I don't see why you need this kind of construct, you already have that as part of language core.
1. dynamic lookup
you are doing it in a rather 'unprecedented' kind of way,
hashes already do that for you, and it's lightning fast to do a hash search.
If you are eval()-ing random strings to do simple name lookup you really have to
step aside from a keybord for a while... (no offense please)
2. closures
you are saying about 'using closures' which you actualy don't use.
your call function redeclares test functions each time it gets called,
and looks the ('fresh version') functions in it's own variable scope table,
instead of lookig them up in parent scope chains (aka. closures)

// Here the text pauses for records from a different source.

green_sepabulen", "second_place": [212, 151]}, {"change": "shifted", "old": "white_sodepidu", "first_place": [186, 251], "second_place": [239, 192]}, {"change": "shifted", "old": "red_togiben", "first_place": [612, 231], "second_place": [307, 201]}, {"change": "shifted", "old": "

outside it's lexical location
3. nfe vs. nfd
ie. named function expressions vs. named function declarations
...you cannot assign a function to a local var and have it retain closure.

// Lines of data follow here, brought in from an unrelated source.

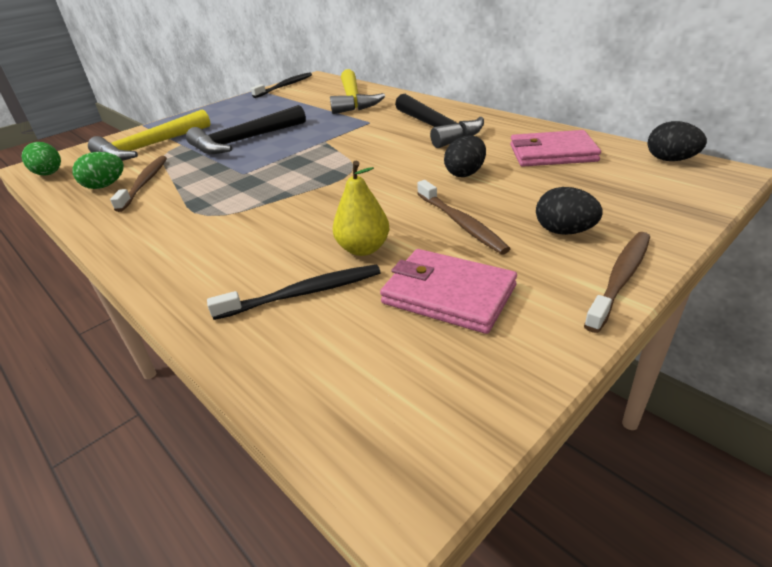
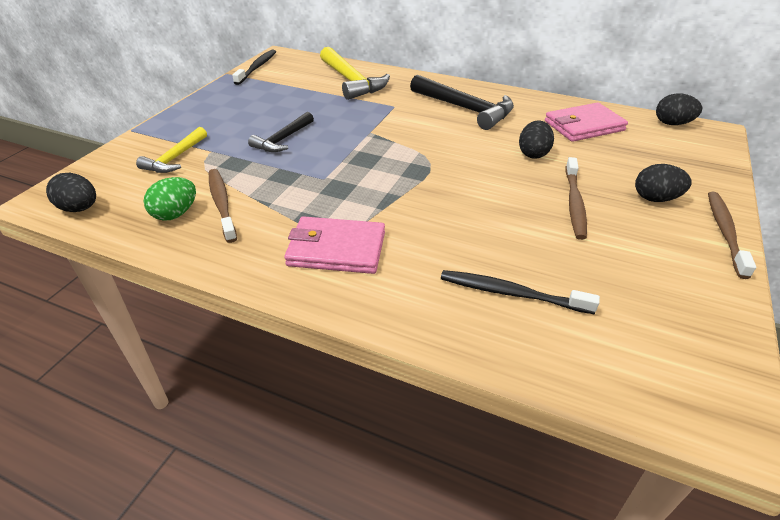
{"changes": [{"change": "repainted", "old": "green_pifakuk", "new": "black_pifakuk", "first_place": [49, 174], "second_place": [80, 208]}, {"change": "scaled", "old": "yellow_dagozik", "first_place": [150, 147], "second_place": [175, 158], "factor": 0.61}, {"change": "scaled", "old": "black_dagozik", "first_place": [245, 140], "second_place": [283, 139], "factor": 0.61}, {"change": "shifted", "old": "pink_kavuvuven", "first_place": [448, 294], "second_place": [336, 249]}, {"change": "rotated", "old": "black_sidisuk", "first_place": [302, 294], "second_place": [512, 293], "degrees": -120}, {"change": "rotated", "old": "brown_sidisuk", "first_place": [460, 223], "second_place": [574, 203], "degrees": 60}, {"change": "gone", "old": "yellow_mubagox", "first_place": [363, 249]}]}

It is a feature, you might not be aware of how it works (it tripped me up as well).
check this article out for clarification
4. exceptions
Singleton: function name not found... x4!
Just go ahead and call a function,
interpreter will throw for you anyway if it cannot find/execute
5. eval (aka. ^^)
Singleton.call.ctx.fun = eval(Singleton.call.ctx.fn);
eval takes any string here(#!), and gladly executes ones like:
'for(;;);', or 'while(1);'... forever.
You probably don't want to have any code running unless it was your stuff.
6. arguments handling
It is considered best practice out there to use single (Object) options parameter
to 'fine tune' any significant piece of bundled functionality,
instead of trying to figure that out by type checking provided argument list
Here's, in couple of simple lines, what I (and as I can see #Jimmy Breck-McKye) suggest you should do:
var Singleton.call = (function () {
var funcmap = {
'f_1': function () {},
// etc.
'f_N': function () {},
};
return function (options) {
// options members:
// context, (Object) context, (defaults to global if none is given)
// func, (String) function_name,
// args, (Array) arguments to pass into a function
// this line does everything your 100+ lines long snippet was trying to:
// look's up parent scope for a function, tries to run it
// passing provided data, throws if it gets stuck.
return funcmap[options.func].apply(options.context, options.args);
};
})();
//
Answering my own question here.
The core of the issue is that you cannot assign a function to a local var and have it retain closure.
Consider that when writing a function with global and window scope, this is not necessary to call another function with identical scope. Such is not the case with member functions.
Another way of saying this is that there is no space where your cursor can sit and as you declare a function it automatically gets attached to the current this.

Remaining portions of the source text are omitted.